Take for example the other day when we were thinking about Stuckey’s Pecan Log Rolls (because, well, we’re pretty much always thinking about Stuckey’s Pecan Log Rolls), which led us to also start waxing nostalgic about another southern treat made of caramel, marshmallow nougat, fresh roasted peanuts and real milk chocolate – the Goo Goo Cluster!

So, why not join us today as we reminisce about this delicious treat that’s almost as famous as our pecan log rolls? (We told you we’re always thinking about them.)

In the Beginning…

Back in 1901, 19-year-old Howell H. Campbell opened up the Anchor Candy Company at Clark Street and First Avenue North in Nashville, Tennessee with around 12 employees and two copper kettles. After a couple of years of trial and error, he restructured his company and renamed it the Standard Candy Company in 1903. For the next nine years, the company made a variety of sweets – everything from suckers and fine chocolates to Nujoy hard and bag candies, their patented brand of sweets. However, it was in 1912 that the Standard Candy Company would change the world of candy as everyone knew it back then.

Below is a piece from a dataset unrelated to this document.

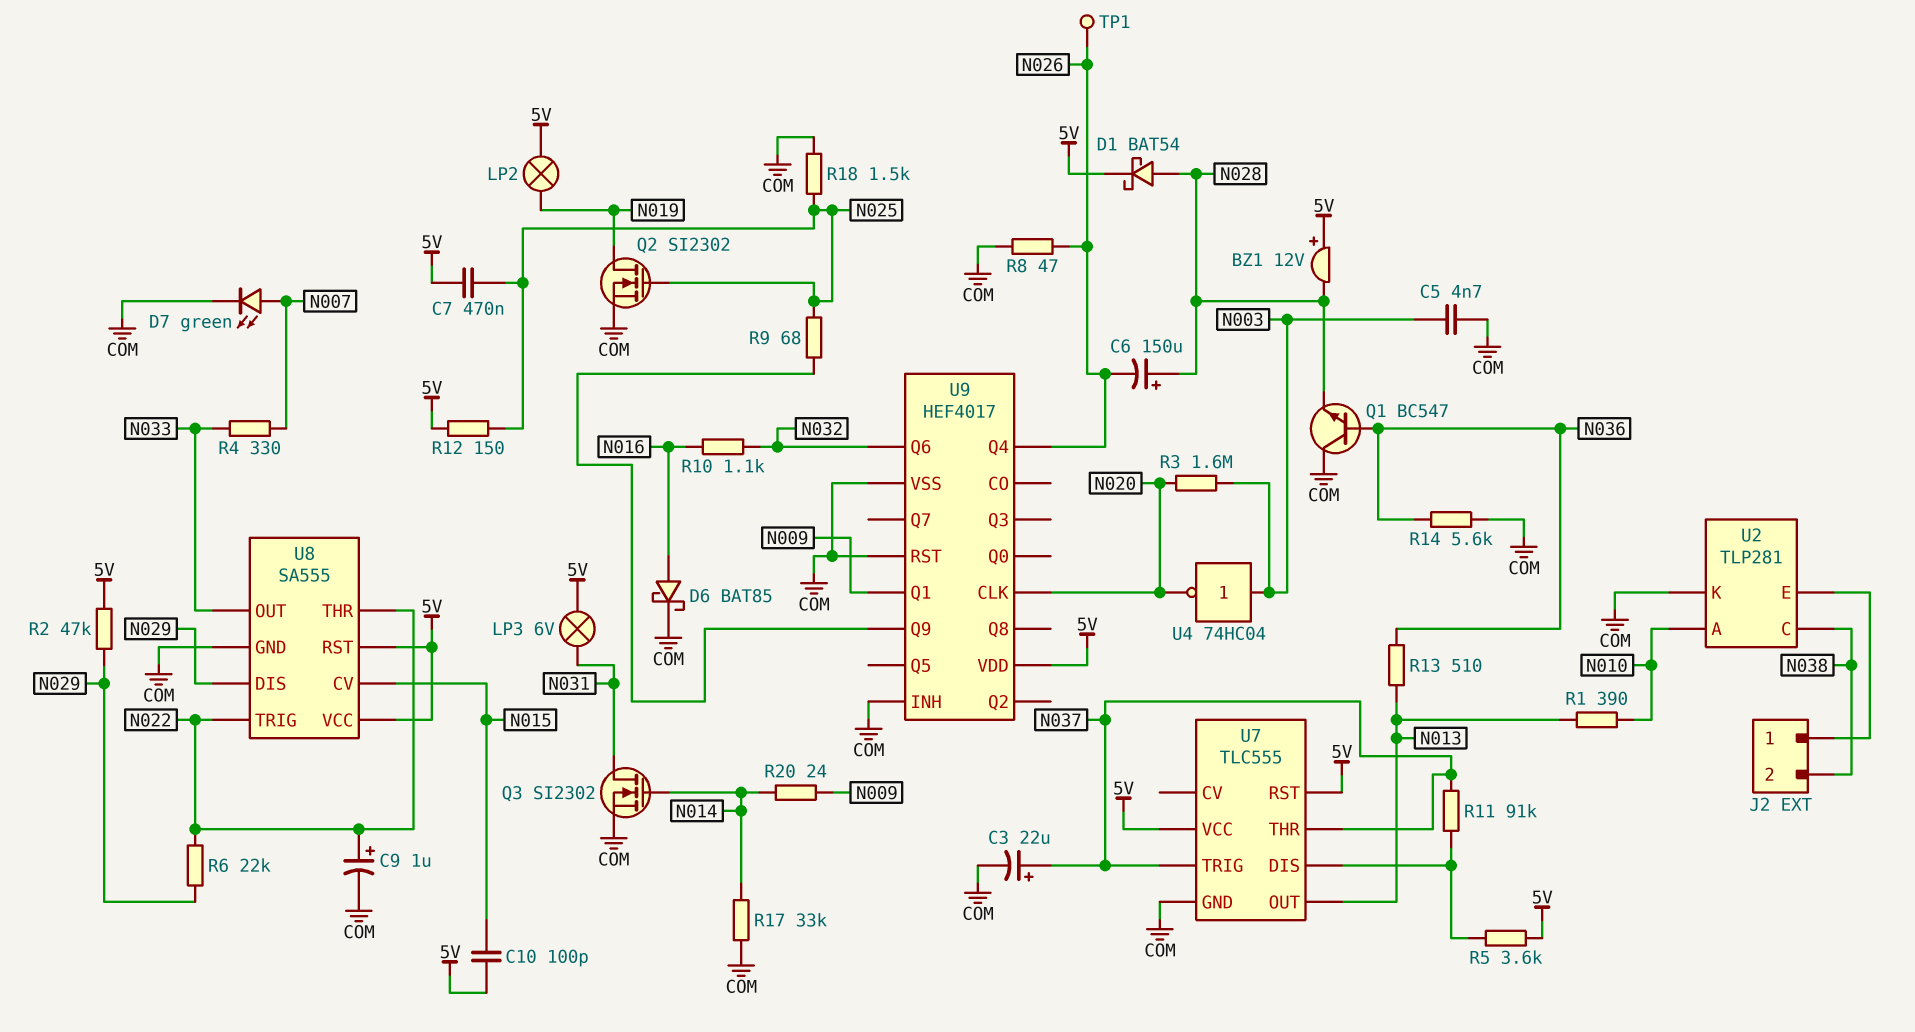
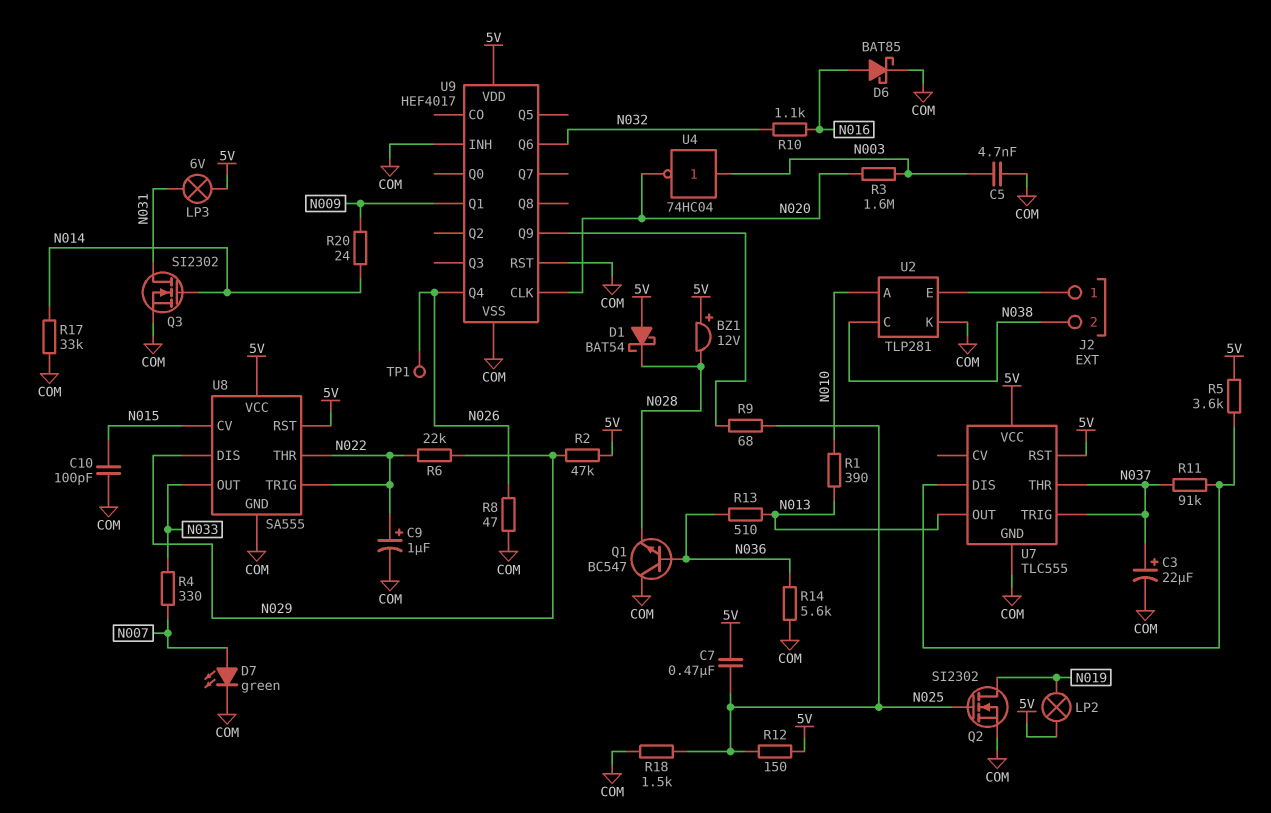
C6: 150uF (plus N028, minus N026) -> none
C10: 100pF (5V, N015) -> 100pF (COM, N015)
D1: schottky BAT54 (A N028, K 5V) -> schottky BAT54 (A 5V, K N028)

You see, up until 1912, there were basically only three kinds of candy bars you could buy: chocolate, caramel or taffy. There were no almonds or peanut butter or any other extra ingredients added in.

However, one day in 1912, Campbell and Porter Moore, Campbell’s plant superintendent, took a pile of caramel, topped it with some marshmallow and some roasted peanuts, hand-dipped it into chocolate and America’s first multi-ingredient candy bar was born.

Anatomy of the Goo Goo Cluster

Wrap Artists

The candy bar was not without its problems in the beginning, however. First, it wasn’t exactly the square or rectangular shape of a bar. This newest concoction was in fact, circular at best, irregular at the least, making them difficult to wrap. As a result, they were first sold under glass at candy counters in drug stores without wrappers. This problem would soon be solved, however, thanks to the dawn of hand wrapping chocolates and other sweets as women were hired to gently cradle these clusters of candies in tinfoil.

Even in the pretty tinfoil though, sales didn’t go as expected because nobody knew what to call this new chocolate confection. That would all soon change, however, thanks mostly to Campbell’s newborn son, Howell H. Campbell, Jr.

Like Taking Candy’s Name from a Baby

There are a variety of stories telling the tale of how this famous candy got its name, but perhaps the most popular and seemingly accurate one was told by Howell H. Campbell, Jr. According to Junior, his father would ride the streetcar to work every day and discuss, among other things, the matter of naming the candy with fellow passengers.

One day Howell, Sr., was proudly announcing to his fellow streetcar passengers that Junior had said his first words: “Goo! Goo!” Without missing a beat, a teacher who regularly rode the same streetcar with Campbell spoke up and said if  “Goo Goo” was the first thing his son had said, then that’s what he should name his new-fangled chocolate confection. “Besides”, the teacher continued, “people will ask for it from birth.” (This would also later become one of the slogans of the Goo Goo Cluster.)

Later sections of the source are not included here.